二つのベクトルAとBのお互いの関係を解析処理する時には、空間ベクトルを使う。つまり、距離を求めるなら、D=|A-B|で求まり、それぞれのベクトルを二乗して引き算して平方根を取ってやれば求まる。

こういう話は心理学などでも応用している人がきっとあるでしょうね。

あらら、何が言いたかったんやろ…。数学というのは面白いでしょ、という話は出来ないものか…と思ったのだが。

ある時、「無限大」の話をしてみた。1に1/2を足します。次に1/4を足す。次は1/8、1/16と次々に足すとどんな数字に近づきますか?って聞いたことがあった。
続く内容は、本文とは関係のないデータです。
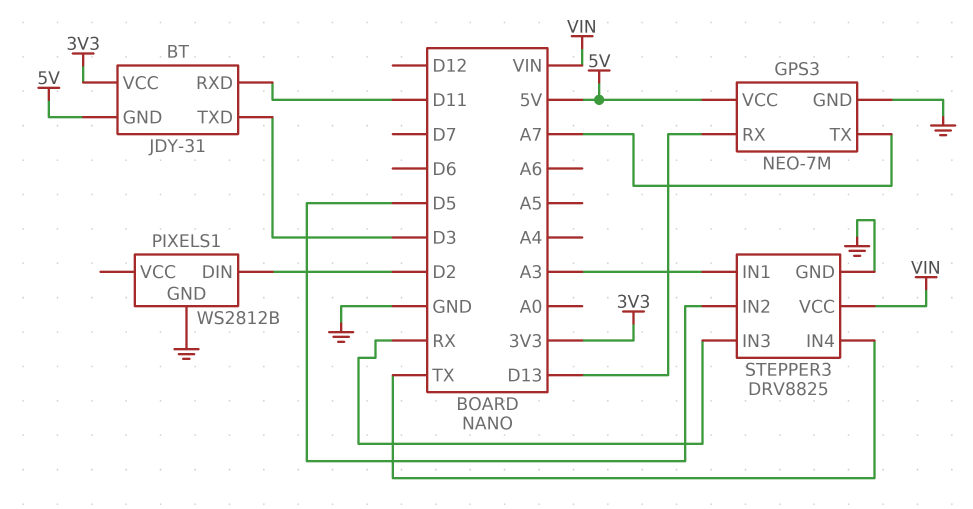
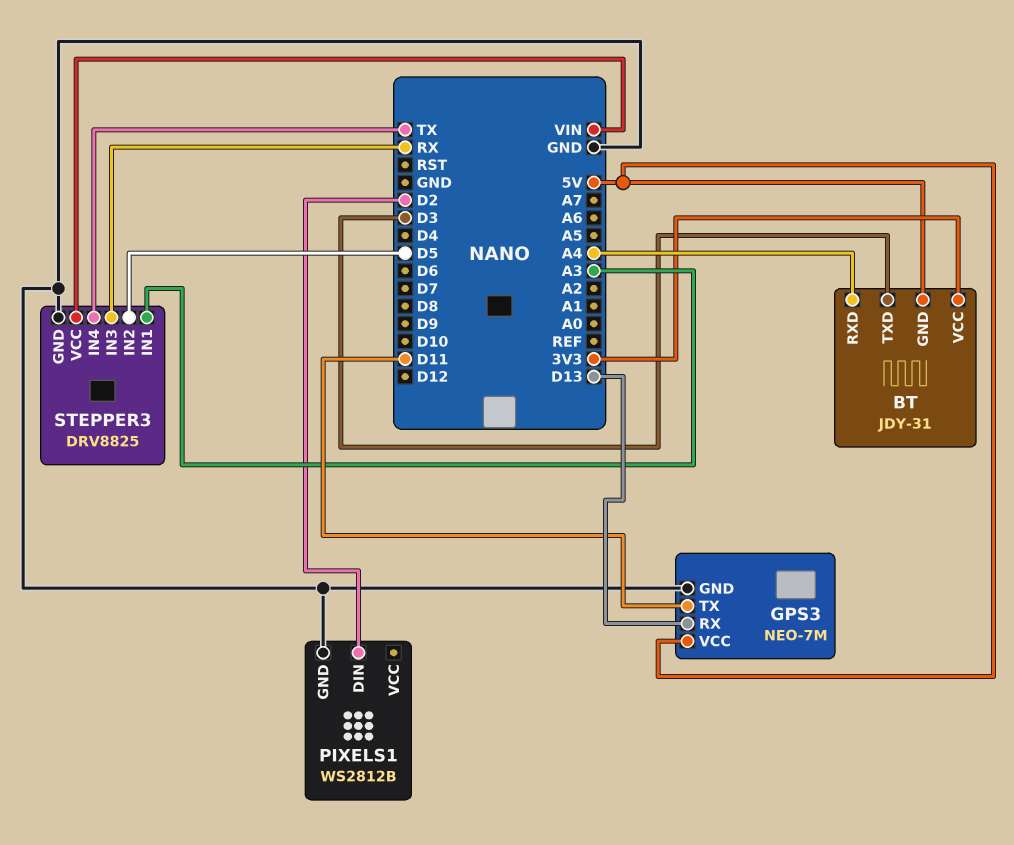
BT pin RXD: D11 -> A4
GPS3 pin TX: A7 -> D11

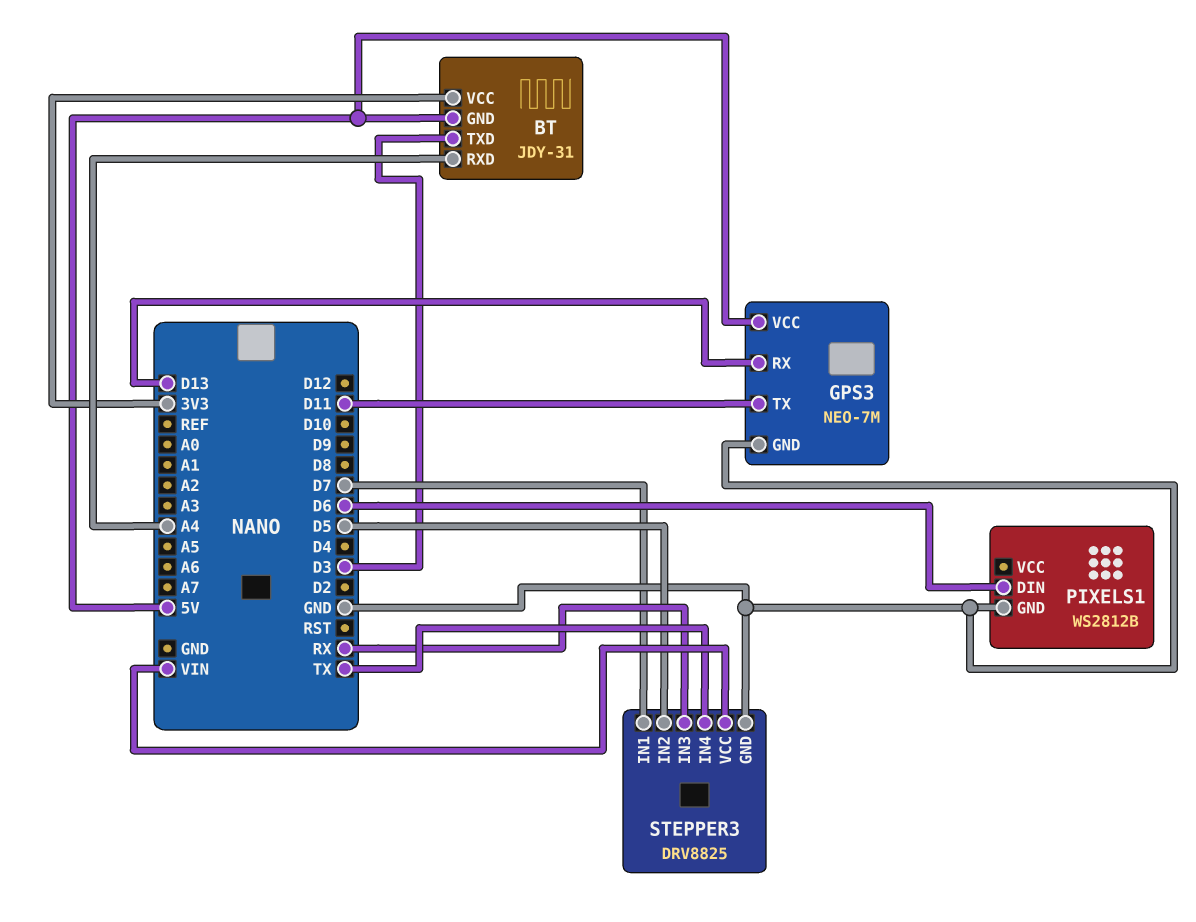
PIXELS1 pin DIN: D2 -> D6
STEPPER3 pin IN1: A3 -> D7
1 + 1/2 + 1/(2^2) + 1/(3^2) + … ってことです。

初めは関心をさほど示さないが、図形で考えてみることにしたら少しわかる。

一辺が  1 cm の 正方形

 〃 1/2 cm の  〃

 〃 1/4 cm の  〃

 〃 1/8 cm の  〃

 〃 1/16 cmの  〃を、並べてみれば分かる…。

2^1=2

2^2=4

2^3=8

2^4=16

ですね。

3^2=9

3^3=27

a^x (aのx乗)と書けば一般式です。

そこで、

2^0=?

3^0=?

4~0=?

って質問すると子供はすぐにだまされる。我が家はお母さんまでだまされてしまったから。Mrマリックさんが、情熱大陸という番組で「人生や世界に魔術や手品は必要ですか?」という問いに「絶対必要ですよ。一番面白いのってそういうことじゃないですか。人間は「驚く」というのがいちばん面白いじゃないですか。」と答えている。

人間は、こういう予想外に驚く。不可思議にも疑問を抱いて、解明されたら驚く。その凄さが芸術的なら感動もともなう。

数学が進んで理学や工学が私たちの知らないことを次から次へと解き明かしてくれる→私たちはどんどん賢くなってゆくような気にさせられ→賢くなった人は簡単には驚かない…という論理も成り立つか。

「どんな数字でも、0乗したら1」になる。昔の数学者があれこれ考え証明したのを思い起こし、子供に簡単に理由を説明しながらも、この数式の意味することを少し推測し理屈付けしてみたら、何だか人生訓みたいで嬉しくなった。子供はそのことを教えられて「驚いた」かどうかは不明ですけど。